(Incorporation of the Risk)
Limiting the liability is a function of incorporating the risk.
Structural identity can be easily argued as a systemic ontology. This is the argument made by TBTF corporates to legitimize consolidation of the risk.
The object is to control for systemic risk. Specifically, it knowingly and willingly defeats free-market mechanics. At the same time, the corporate body argues that the organized technology of being TBTF derives from (is THE naturally emergent property of) free-market economics. (Being TBTF is THE genuine article–the real property, the actualized presence, of free-market mechanics.)
(Yes, it is a derivative value. TBTF is, however, an in-tendency, which is the antithesis of an ontological de-termination. Other articles on in-tendency and de-termination of the risk by griffithlighton can be found on the World Wide Web.)
The system capitalism has developed to control for “the risk” (and its philosophy of the risk, which is essentially its “Objectivist” identity) intends to imply that consolidation is the natural evolution of its deconsolidated form (the free market). Just like in nature, capitalists argue, free-market mechanics has evolved over time to yield the product of improved efficiency. This is called “efficient-markets theory.”
According to the efficiency of markets, “natural monopolies” emerge to maximize benefits and minimize costs. In the macro dimension, reducing the cost-to-benefit ratio is a public good (it has natural, rational utility, and thus the liability is naturally limited). Penalizing the production of the public good is irrational (“delusional”) and so it is necessary (an obligation) to resist the authority to regulate the means of its production.
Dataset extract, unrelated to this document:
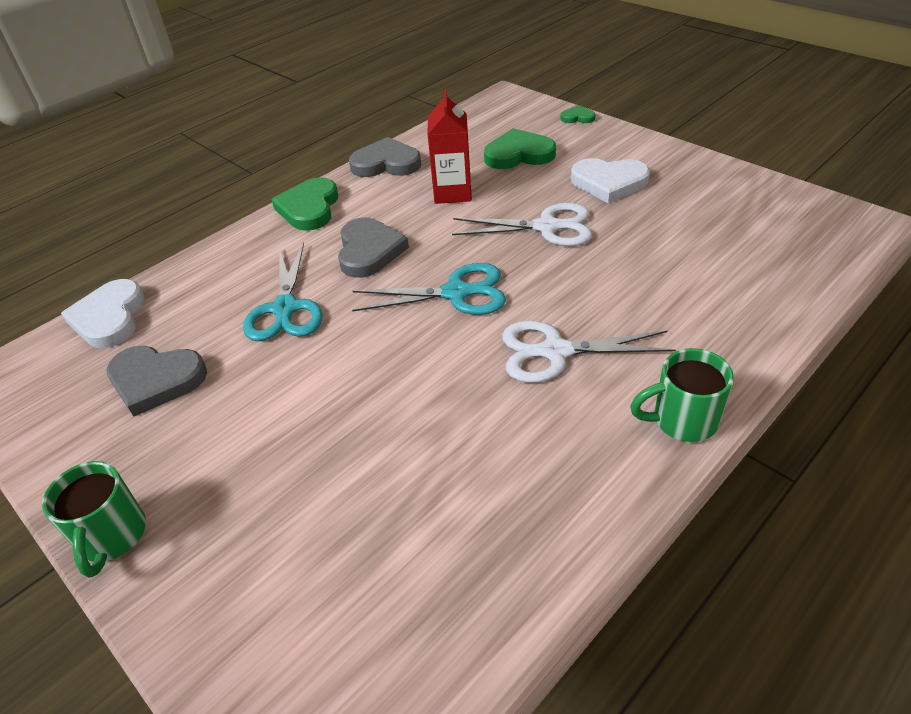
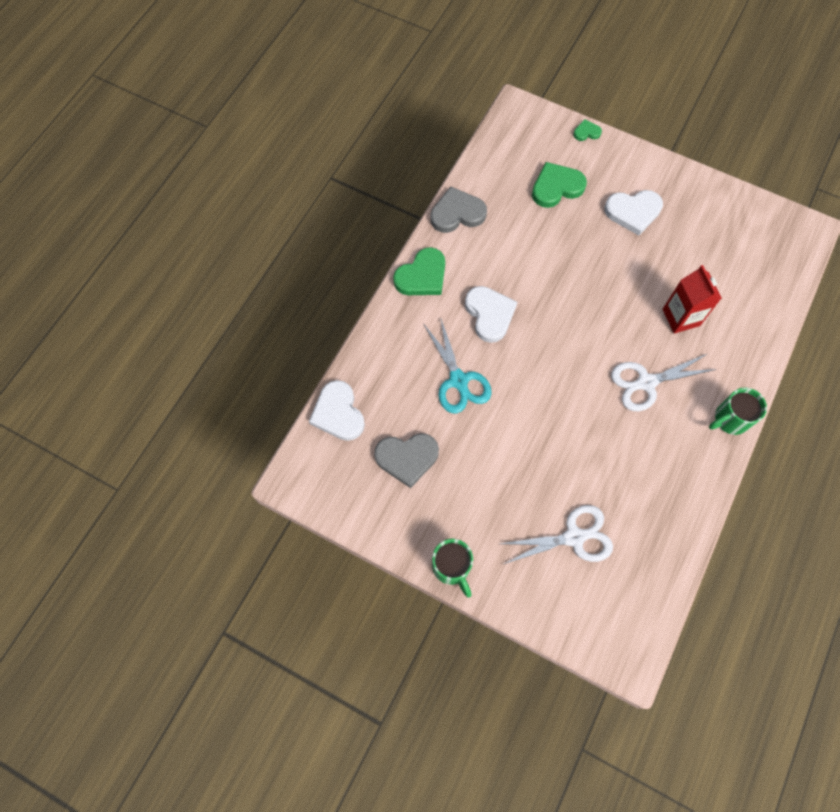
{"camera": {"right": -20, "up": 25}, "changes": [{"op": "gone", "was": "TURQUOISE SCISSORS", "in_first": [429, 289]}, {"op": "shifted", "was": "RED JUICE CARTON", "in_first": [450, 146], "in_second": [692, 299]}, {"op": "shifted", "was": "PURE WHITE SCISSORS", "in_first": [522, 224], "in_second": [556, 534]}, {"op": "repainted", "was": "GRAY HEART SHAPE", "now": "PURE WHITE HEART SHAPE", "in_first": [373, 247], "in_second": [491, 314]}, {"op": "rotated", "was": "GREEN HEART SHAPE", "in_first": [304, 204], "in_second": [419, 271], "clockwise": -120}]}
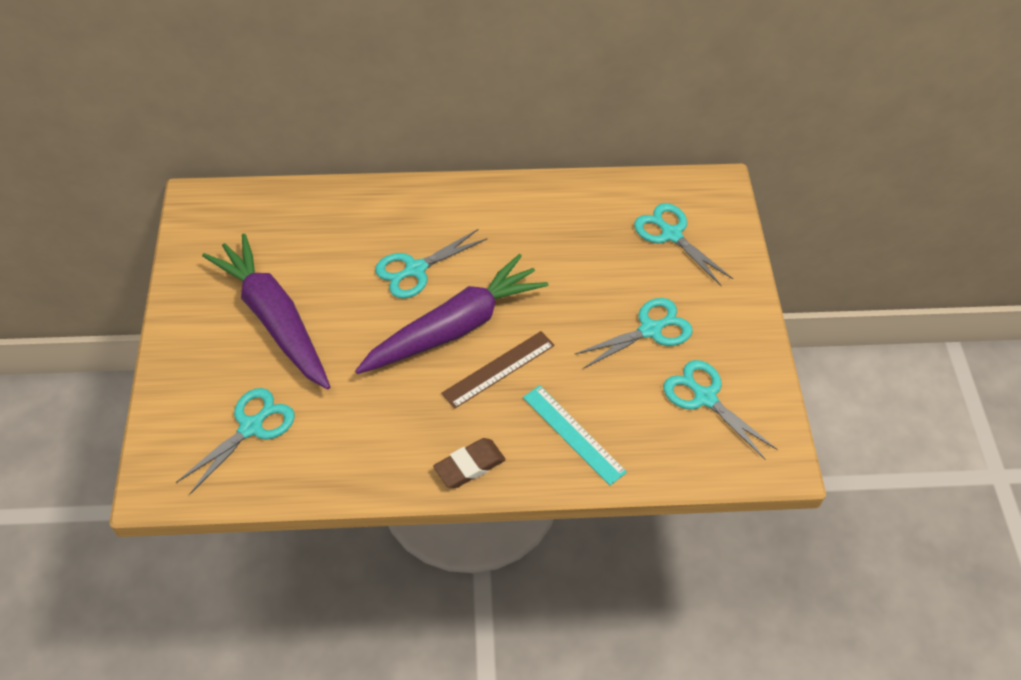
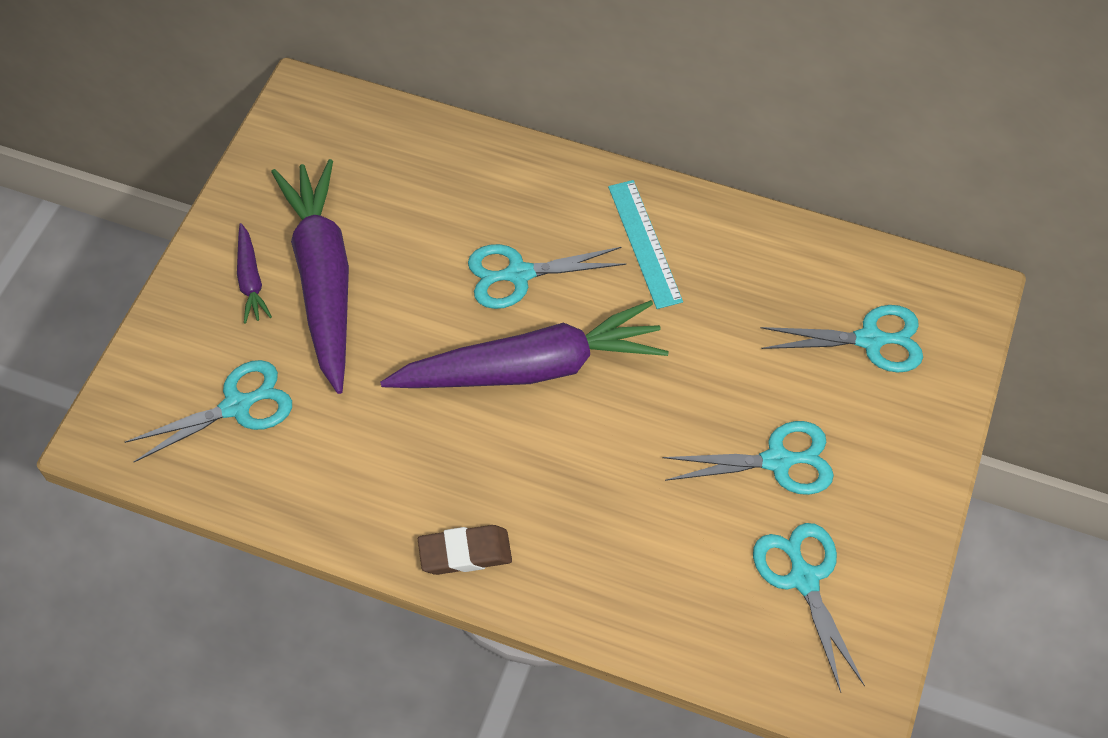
{"camera": {"right": 25, "up": 5}, "changes": [{"op": "gone", "was": "BROWN MEASURING STICK", "in_first": [498, 370]}, {"op": "new", "now": "ROYAL PURPLE TOY CARROT", "in_second": [254, 273]}, {"op": "shifted", "was": "TURQUOISE MEASURING STICK", "in_first": [575, 435], "in_second": [645, 244]}, {"op": "rotated", "was": "TURQUOISE SCISSORS", "in_first": [683, 244], "in_second": [841, 339], "clockwise": 105}]}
Both Republicans and Democrats advance the utility of natural monopolies. Currently, there are seven bills in the House (controlled by an avowed Objectivist, Paul Ryan) intending to deregulate the financial means of production.
Having the secret knowledge of the way things really work, and thus being obliged to it, Republicans and corporate Democrats are renegotiating the terms of a law that is so HUGE and complex it is impossible to implement, much less evaluate its effectiveness without a huge amount of attribution error. The solution: make administration of the law even more complex so that evaluation of the real costs and benefits requires the special (secret) knowledge of corporate insiders (elite recruits) who are obligated to whom, exactly?
Notice the deliberate incorporation of the risk and the fully assumed liability naturally obligated to its moral equivalence (its imperative value), assumed to be arbitrary (negotiable) if not non-existent.
Is the imperative value really negotiable in the aggregate (gamma-risk) dimension?
As a practical matter, adjusting for income, Senator Sanders doesn’t think so and advocates for deconsolidation of the risk in priority. (I have to agree with that!)